Dutch poet Nadia de Vries’s debut collection, Dark Hour (Dostoyevsky Wannabe) captures the plight of poets writing in the digital age. Often composing scenes involving sickness, lassitude, abandonment, and death, she pokes fun at the seriousness of these themes, as though playfully provoking them to bite her. “I love how poetry has given me something sensible / to direct my anger towards” she writes in “Ultimate Survival.” In this way, she wryly invokes poetry’s ivory tower intellectualism, while setting the stage for a personal theater of rage, at times directed at parasitic ruptures to domestic routines. More importantly, though, what underlies these intimations of anger is a desire to overcome the distance between word and thing, sign and signified. For de Vries, this distance is compounded with the way English has become the official language of Internet culture. Frequently echoing phrasings from memes and social media conventions more generally, de Vries’s language is a cross between chat-room brevity and Minecraft-inspired Romanticism. In “Her Errant,” she writes,
I’m looking for a noose
I’m asking for a friend
Even angels are lazy now
They prefer escalators over stairs
Candor bores them
This is why they like me.
De Vries’s work could be considered Symbolist Poetry for the Internet age. Not unlike Rimbaud, she bears witness to great social upheavals — although hers are domestic rather than militaristic. The minutiae of interpersonal frustrations occasion images of spiritual conflict, which are condensed into laconic, jewel-like poems, many not more than six or seven lines. “Rosella’s Room” reads in its entirety:
Your sense of peace is disturbed.
A bug falls into your chamomile
and disturbed as you are, you drink it.
You were never a lost cause before.
You thought the goblins carried you away
but in truth, you let them carry you.
Much of de Vries’s poetry evokes interiors: the introspective solitude of a bedroom or an ongoing conversation between two people in a chatroom. I can’t help but wonder if she’s playing with the etymology of the word “stanza,” which unpacks into a literal “standing place” or room. Within this circumscribed space, metaphoric entities appear that are impossible to imagine outside the confines of literature: vampires, magic fruit, living dolls. These entities are not meant to scare us, so much as to discountenance us with the implication that we could be afraid. In de Vries’s poetry, objects, both animate and inanimate, exist in an ether of their own creation — little ghosts that populate a poetic world of rooms. “Without Ornament” reads:
I sing to the ferns in my window.
They are made of plastic,
but not less real.
Sometimes they sing back to me
“Leave us alone,” they hum.

Nadia de Vries (photo by Joy Bomer)
Each poem in Dark Hour seems part of an unspecified narrative; however, the glue that ultimately binds the collection is the poem “Defense Against the Dark Arts,” composed entirely of these three lines:
The painting is called “Girl on a Swing”
The painting is three thick smears of red paint
The painting is called “Girl on a Swing”
Reading this poem, what strikes me is the placeless position of “three thick smears of red paint.” What is the material support? Is it canvas? Wood? The smears have no substrate; they are not on, but are. Yet they exist so clearly and quantifiably, with mass, texture, and shape. In a similar vein, de Vries’s poetry mimics the immaterial quality of online identities (avatars). Her various references to shadows, ghosts, and other “gothic” images can even be read as representing relationships experienced online — especially those that wistfully decay into an ephemeral game without a lasting sense of poignance. In “Dear Vanessa,” she writes,
My beautiful vampire, come back to me.
I will wait for you in the dark
I will refrigerate my blood
Butterflies in intensive care units
Being sick is not the same as being unloved.

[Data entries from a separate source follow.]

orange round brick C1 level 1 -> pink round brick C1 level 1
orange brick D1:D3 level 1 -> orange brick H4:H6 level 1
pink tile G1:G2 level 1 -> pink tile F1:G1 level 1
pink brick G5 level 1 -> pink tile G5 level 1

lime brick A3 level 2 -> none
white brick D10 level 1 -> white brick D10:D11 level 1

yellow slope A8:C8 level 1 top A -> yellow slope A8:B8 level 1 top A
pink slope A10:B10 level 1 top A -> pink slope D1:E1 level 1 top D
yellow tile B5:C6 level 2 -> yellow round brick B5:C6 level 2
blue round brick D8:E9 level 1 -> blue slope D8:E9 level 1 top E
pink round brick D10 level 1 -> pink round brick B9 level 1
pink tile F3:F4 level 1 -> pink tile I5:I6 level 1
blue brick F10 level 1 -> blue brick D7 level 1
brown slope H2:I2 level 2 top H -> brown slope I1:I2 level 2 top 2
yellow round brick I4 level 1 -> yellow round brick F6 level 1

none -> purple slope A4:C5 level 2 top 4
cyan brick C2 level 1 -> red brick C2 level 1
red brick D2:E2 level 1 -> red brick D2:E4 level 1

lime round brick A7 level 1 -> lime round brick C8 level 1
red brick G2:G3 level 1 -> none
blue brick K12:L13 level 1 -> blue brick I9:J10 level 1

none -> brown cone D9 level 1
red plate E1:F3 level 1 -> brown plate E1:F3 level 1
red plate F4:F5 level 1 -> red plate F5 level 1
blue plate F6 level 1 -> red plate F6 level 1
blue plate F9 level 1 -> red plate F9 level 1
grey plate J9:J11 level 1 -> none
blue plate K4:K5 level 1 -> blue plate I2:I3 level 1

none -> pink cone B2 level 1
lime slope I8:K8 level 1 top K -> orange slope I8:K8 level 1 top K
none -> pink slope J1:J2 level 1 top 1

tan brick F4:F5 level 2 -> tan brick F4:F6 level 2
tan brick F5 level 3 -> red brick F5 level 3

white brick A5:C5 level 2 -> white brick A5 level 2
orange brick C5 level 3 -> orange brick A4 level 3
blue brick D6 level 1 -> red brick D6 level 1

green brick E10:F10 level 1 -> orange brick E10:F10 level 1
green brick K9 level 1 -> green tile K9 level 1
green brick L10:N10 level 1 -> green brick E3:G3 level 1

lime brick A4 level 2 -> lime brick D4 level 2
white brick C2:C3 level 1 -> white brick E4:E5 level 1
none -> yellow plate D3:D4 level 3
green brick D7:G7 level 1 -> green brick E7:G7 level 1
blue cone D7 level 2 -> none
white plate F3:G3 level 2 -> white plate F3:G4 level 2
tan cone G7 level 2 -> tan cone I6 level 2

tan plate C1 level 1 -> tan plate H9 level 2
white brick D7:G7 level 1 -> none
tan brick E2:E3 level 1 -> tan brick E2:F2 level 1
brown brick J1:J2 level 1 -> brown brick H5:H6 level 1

De Vries’s Internet-inspired poetics isn’t the only game in town. What distinguishes her work from, say, Bunny Rogers or Sparrow (both of whom write short, tweet-friendly poems) is what I identify as her resolve to find a historical ancestry for her style of writing, and to contextualize it as a new form of literature. The social media-savvy poetry of alt-lit introduced a willingness to write about one’s life directly, which was fine until you stopped caring about the life of the writer. What saves de Vries’s work from the kind of obsolescence that generally befalls alt-lit is her way of interweaving cultural symbols and literary references into a critique of stereotyped social and romantic relationships. The book is the quintessential format for her poems, which scrape against the pages with nail-polished talons.
Dark Hour by Nadia de Vries (2018) is published by Dostoyevsky Wannabe and is available from Amazon and other online retailers.